The change could be a money-saver for people who use insulin to treat Type 1 or Type 2 diabetes. Insulin costs for seniors who do not receive federal subsidies to help with medication expenses shot up 79% between 2007 and 2017, to $580 a year. Paying $35 a month could reduce annual spending to about $420, according to an analysis by the Kaiser Family Foundation

But it’s important to consider the total cost of a drug plan before making changes, Cubanski said. Plans allowed to participate in the insulin copay program are “enhanced” plans, which offer more generous benefits, but also typically have more costly monthly premiums. If you take other medications, check that they are also covered by the plan. If they’re not, the amount saved on insulin could easily be consumed by other drug expenses.

Sarah Murdoch, a client services director for the Medicare Rights Center, said the New York-based consumer advocacy group is getting more calls about Medicare’s financial assistance programs during the pandemic.

Fall enrollment is a great time for everyone to check whether they are eligible for help — regardless of whether their income has been affected by the pandemic, she said.

There are several Medicare Savings Programs

The Qualified Medicare Beneficiary program, for instance, offers the highest level of assistance and is designed for individuals with a monthly income of no more than $1,084 and assets of no more than $7,860 in 2020. The Specified Low-Income Medicare Beneficiary program is available to people who earn too much to be eligible for the QMB program and helps pay Part B premiums.

“A lot of people are eligible for this and don’t realize it,” Murdoch said. “Especially now, when people are going through various hardships, (these programs) can be really helpful.”

If you typically visit state aging offices or other enrollment support organizations for help reviewing coverage options, Medicare enrollment specialists say it’s a good idea to give yourself extra time this year. Many of the in-person support services that seniors rely on are going virtual because of the pandemic.

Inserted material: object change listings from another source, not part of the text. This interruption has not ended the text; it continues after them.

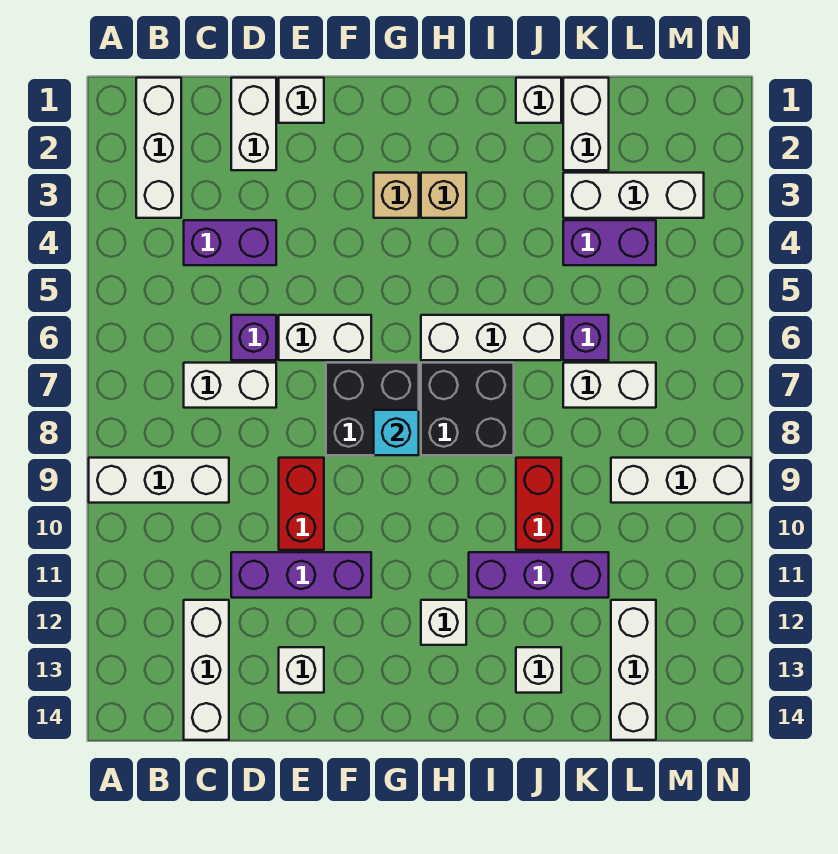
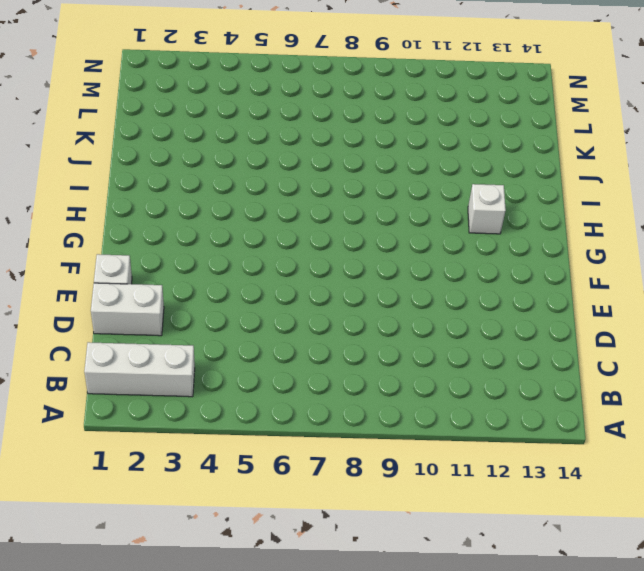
none -> white brick A9:C9 level 1
none -> purple brick C4:D4 level 1
none -> white brick C7:D7 level 1
none -> white brick C12:C14 level 1

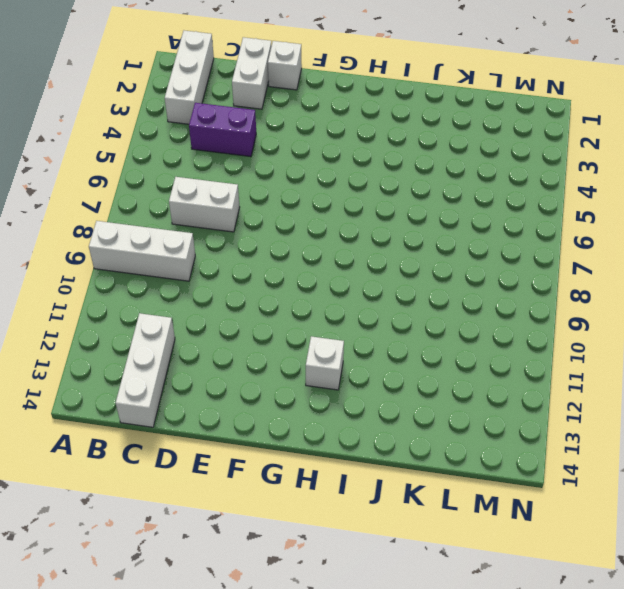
none -> purple brick D6 level 1
none -> purple brick D11:F11 level 1
none -> white brick E6:F6 level 1
none -> red brick E9:E10 level 1

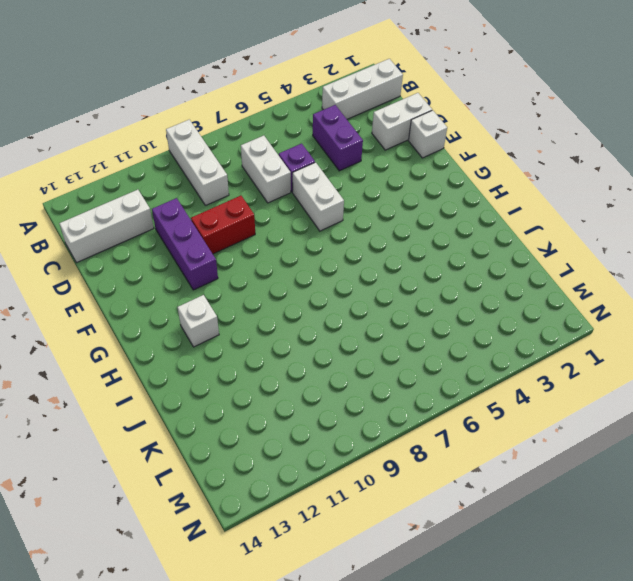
none -> white brick E13 level 1
none -> black brick F7:G8 level 1
none -> tan brick G3 level 1
none -> tan brick H3 level 1

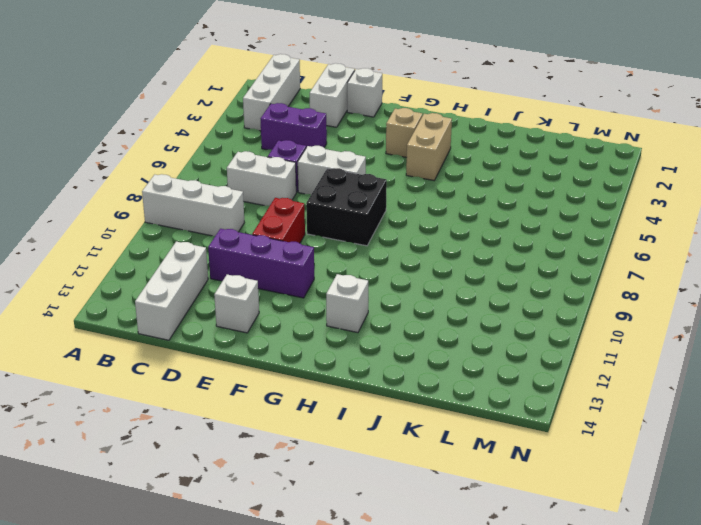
tan brick H3:H4 level 1 -> tan brick H3 level 1
none -> white brick H6:J6 level 1
none -> black brick H7:I8 level 1
none -> purple brick I11:K11 level 1
none -> white brick J1 level 1

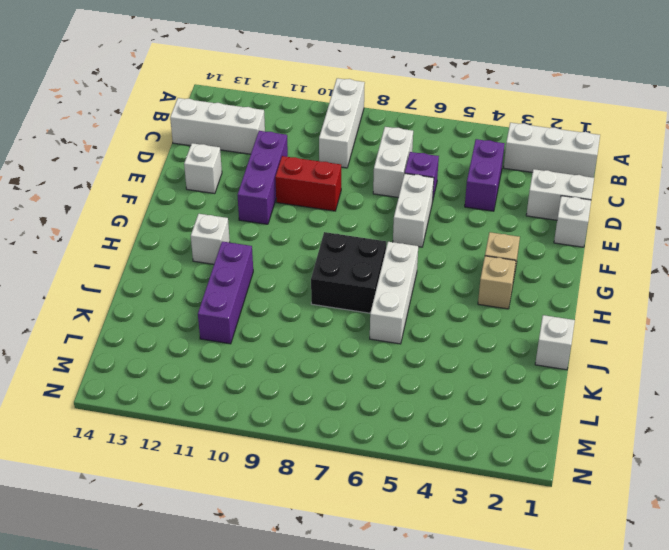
none -> black brick F7:G8 level 1
none -> red brick J9:J10 level 1
none -> white brick J13 level 1
none -> white brick K1:K2 level 1

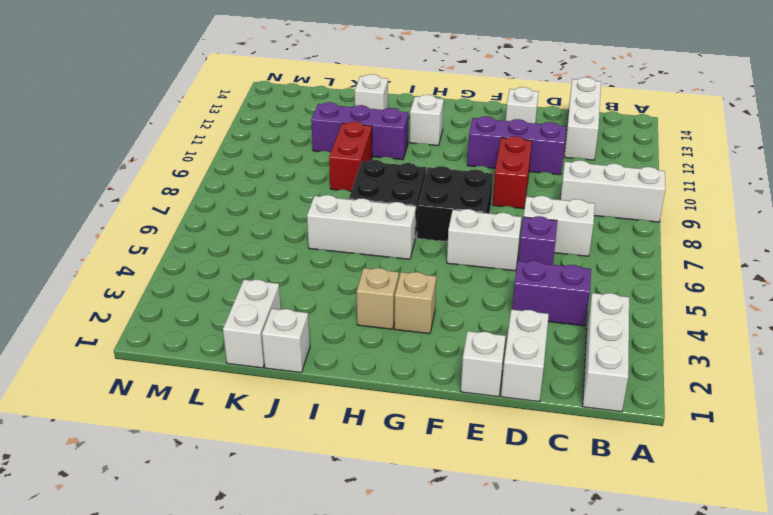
none -> white brick K3:M3 level 1
none -> purple brick K4:L4 level 1
none -> purple brick K6 level 1
none -> white brick K7:L7 level 1

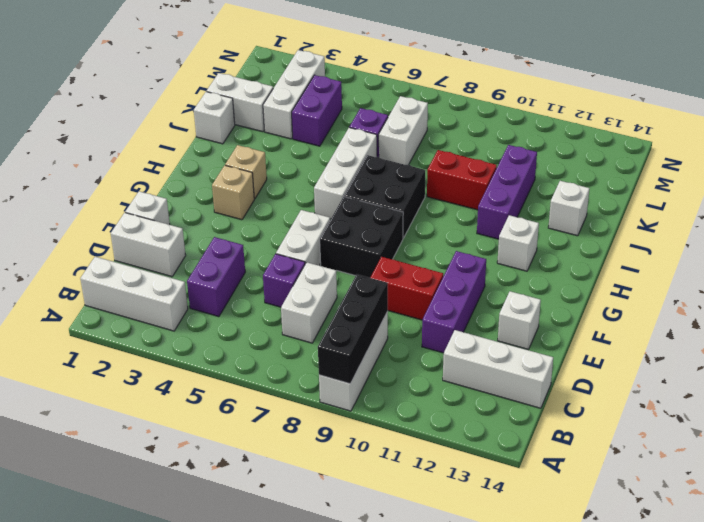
black brick A9:C9 level 2 -> none
none -> white brick L9:N9 level 1
none -> white brick L12:L14 level 1
none -> cyan brick G8 level 2

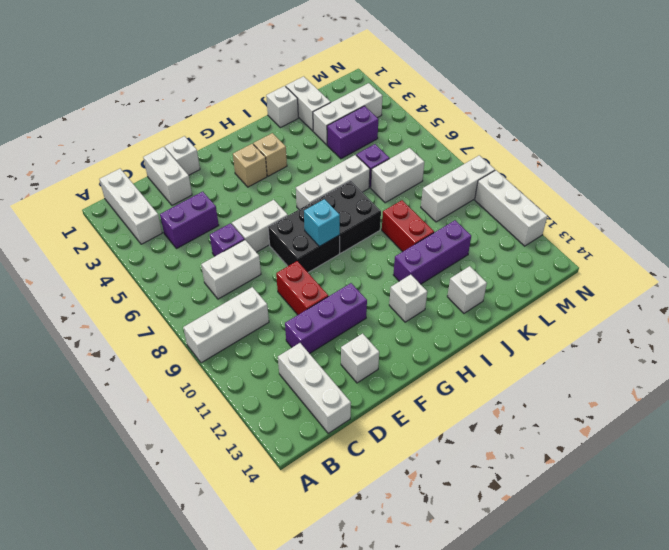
white brick N10:N12 level 1 -> white brick L12:L14 level 1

“At this point, we are only doing virtual and phone assistance,” Natasha Alagarasan, a spokesperson for the New Jersey Department of Aging, said in an email. “The offices are preparing with the proper safety protocols for when in-person appointments are deemed safe to resume.”

Pennsylvania’s APPRISE program will offer counseling sessions by phone and through virtual appointments. In-person appointments will also be available at the discretion of local offices, said Susan Neff, director of Pennsylvania’s APPRISE program.

At the Center for Advocacy for the Rights and Interests of the Elderly (CARIE), fall enrollment is typically a busy time for in-person consultations with seniors. This year, CARIE, which is affiliated with Pennsylvania’s APPRISE program, is emphasizing telephone and virtual appointments and has spent the last several months working on ways to make the process easier for seniors who aren’t accustomed to using online platforms for meetings.

“We are trying to meet our consumers where they are, asking what technologies they have and what their comfort level is,” said Karen Chenoweth, who helps people review Medicare options through CARIE.

So far, the group has found success with the videoconference program Zoom. The group mails enrollment support materials to clients’ homes and encourages them to have handy any documents sent by their current insurer, so everyone can look at the same paperwork while reviewing coverage options together online.

“For the folks who do enjoy looking someone in the eye, we acknowledge that’s going to be difficult, but we hope people will be able to adapt,” Chenoweth said.